Untuk menumpas PRRI di Sumatera pertama yang di serang
pemerintah adalah
1. Riau dengan operasi Tegas dipimpin Letkol Kaharuddin
Nasution,kota Pekan Baru dapat direbut
2. Sumatera Barat dengan operasi 17 Agustus dipimpin Kolonel Ahmad
Yani Kota Padang dan Bukit Tinggi dapat direbut
3. Sumatera Utara dengan operasi Saptamarga dipimpin Brigjend.

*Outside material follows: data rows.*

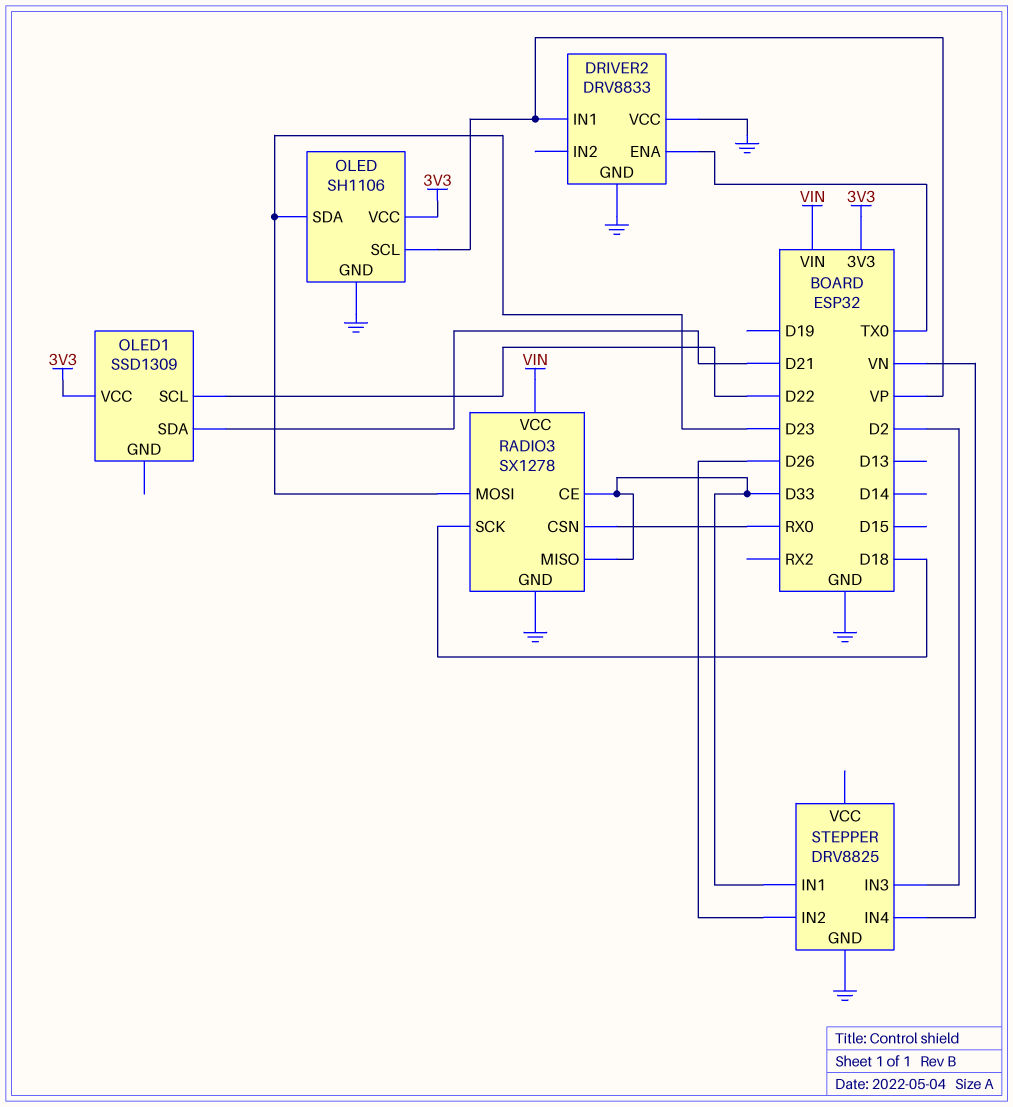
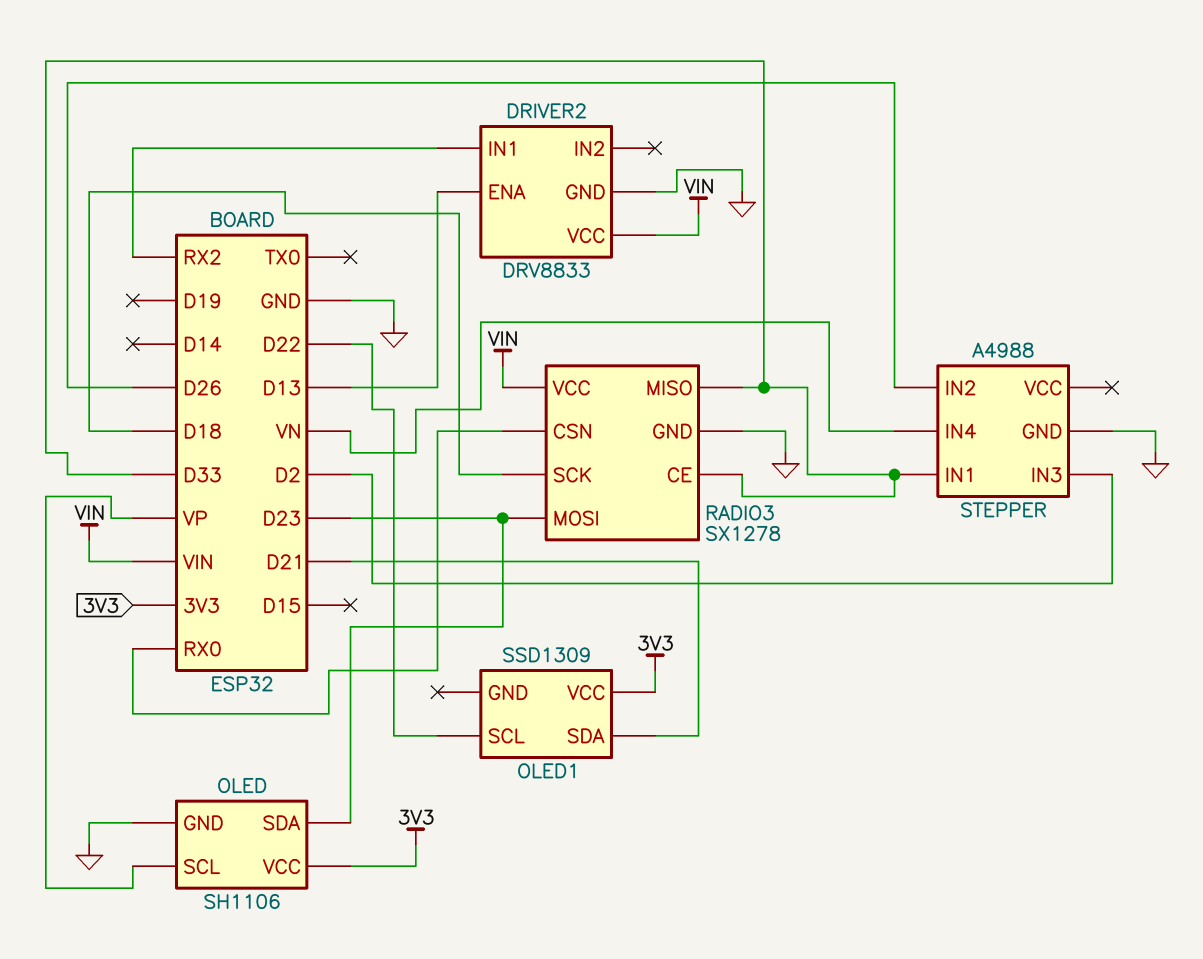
DRIVER2 pin ENA: TX0 -> D13
DRIVER2 pin IN1: VP -> RX2
DRIVER2 pin VCC: GND -> VIN
STEPPER: DRV8825 -> A4988

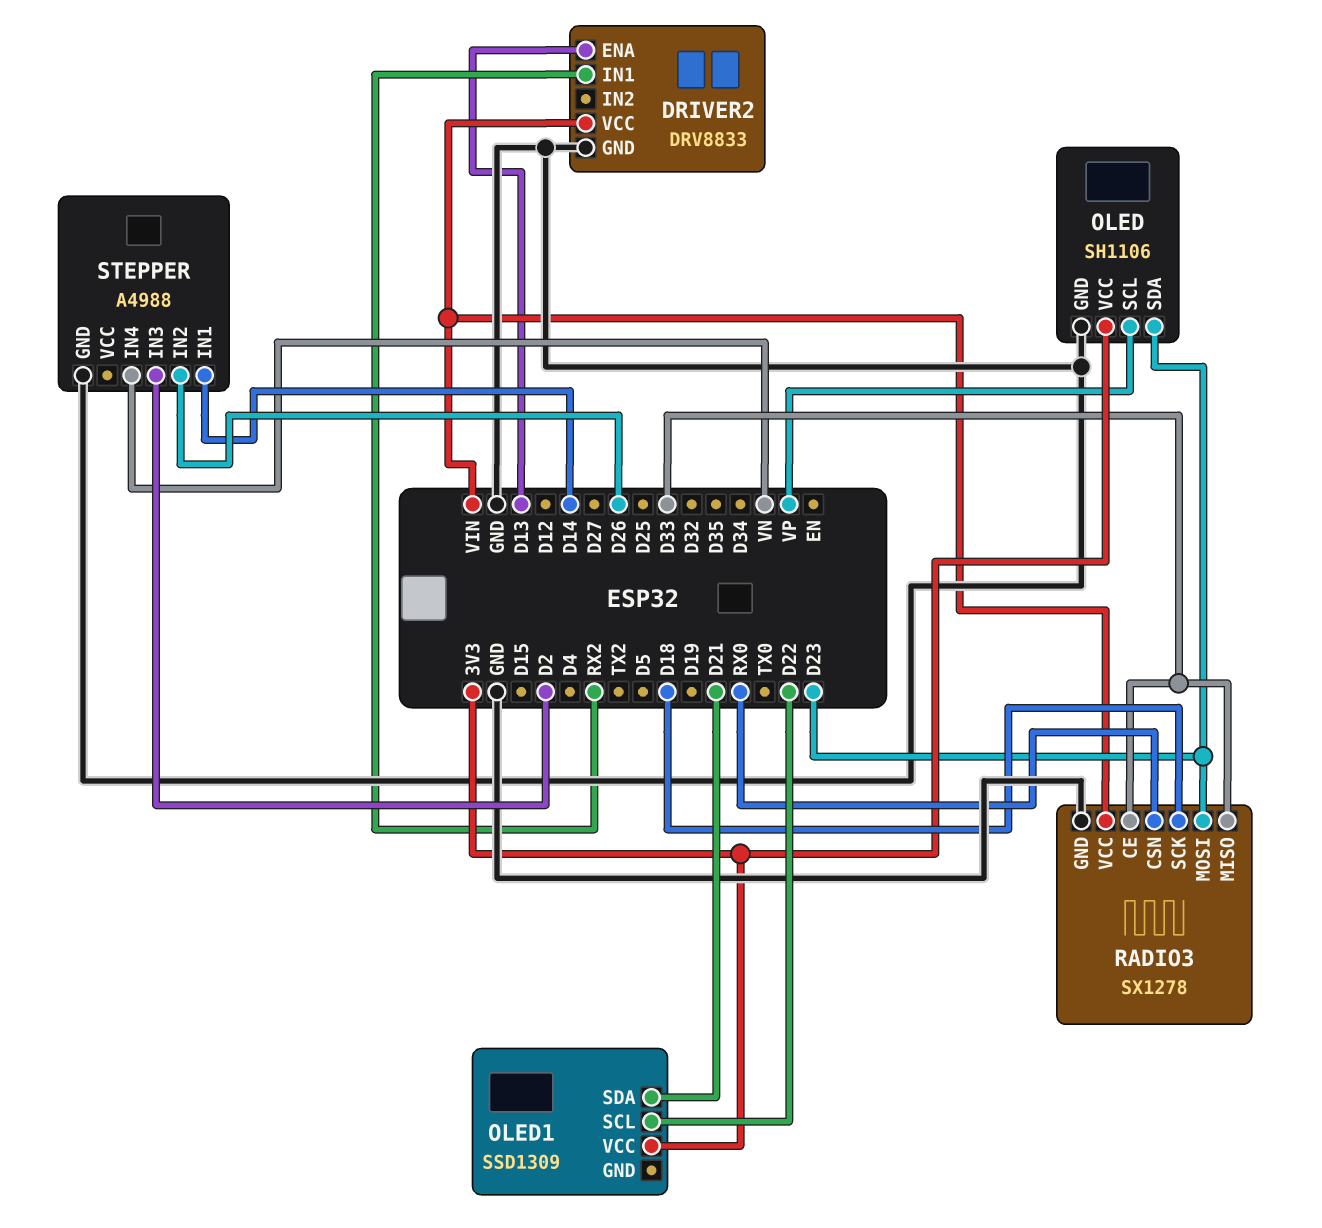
STEPPER pin IN1: D33 -> D14

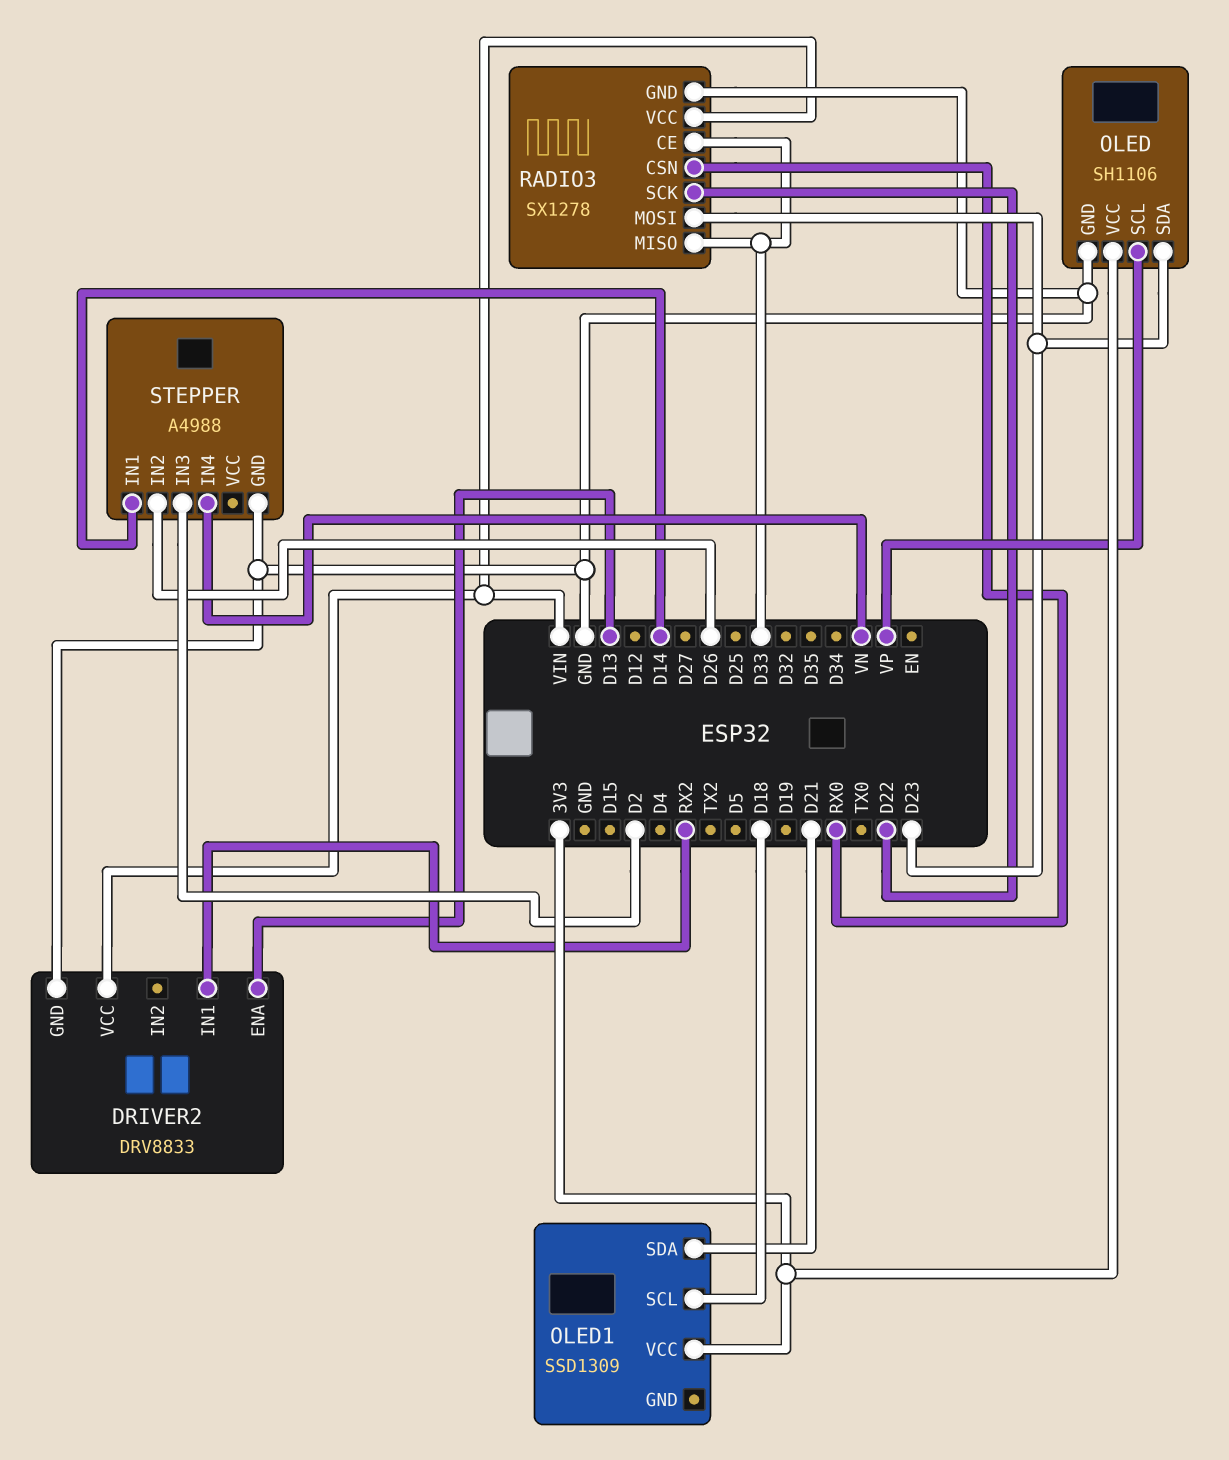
OLED1 pin SCL: D22 -> D18
RADIO3 pin SCK: D18 -> D22

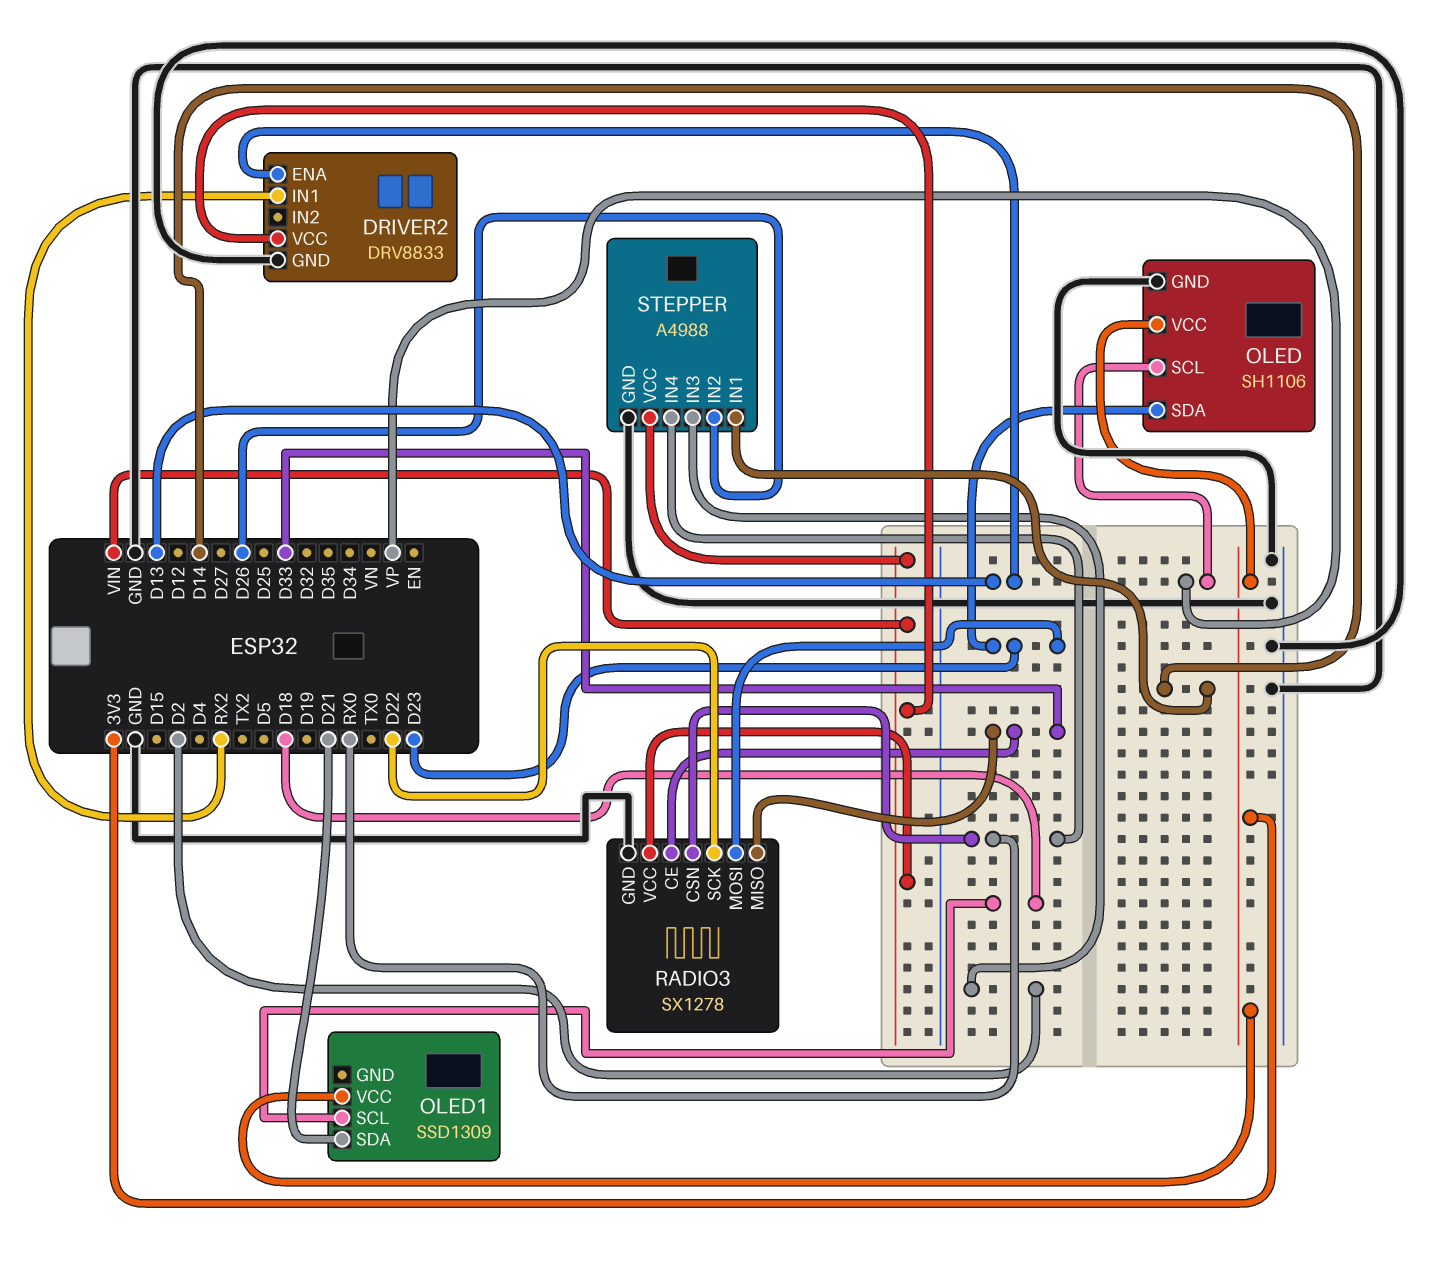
STEPPER pin IN4: VN -> RX0
STEPPER pin VCC: none -> VIN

Jatikusumo dan dapat direbut
4. Sumatera Selatan dengan operasi Sadar dipimpin Letkol Ibnu Sutowo
dapat direbut
Akhirnya pimpinan PRRI Letkol Acmad Husein menyerahkan diri
dengan tokoh PRRI yang lain.

Operasi Penumpasan Permesta


Untuk menumpas Permesta di Indonesia bagian Timur tepatnya di
Sulawesi dilancarkan operasi gabungan dengan nama operasi Merdeka
dipimpin Letkol Rukmito Hendraningrat.Operasi ini terdiri dari :
1. Operasi Saptamarga I dipimpin Letkol Soemarsono sasaran Sulawesi
Utara bagian tengah.
2. Operasi Saptamarga II dipimpin Letkol Agus Prasmono sasaran
Sulawesi Utara bagian selatan
3. Operasi Saptamarga III dipimpin Letkol Magenda sasaran kepulauan
sebelah utara Menado
4. Operasi Saptamarga IV dipimpin Letkol Rukmito Hendraningrat
sasaran Sulawesi Utara.
5. Operasi Mena I dipimpin Letkol Pieters sasaran Jailolo
6. Operasi Mena II dipimpin Kolonel KKO Hunholz sasaran untuk
merebut lapangan udara Morotai sebelah utara Halmahera.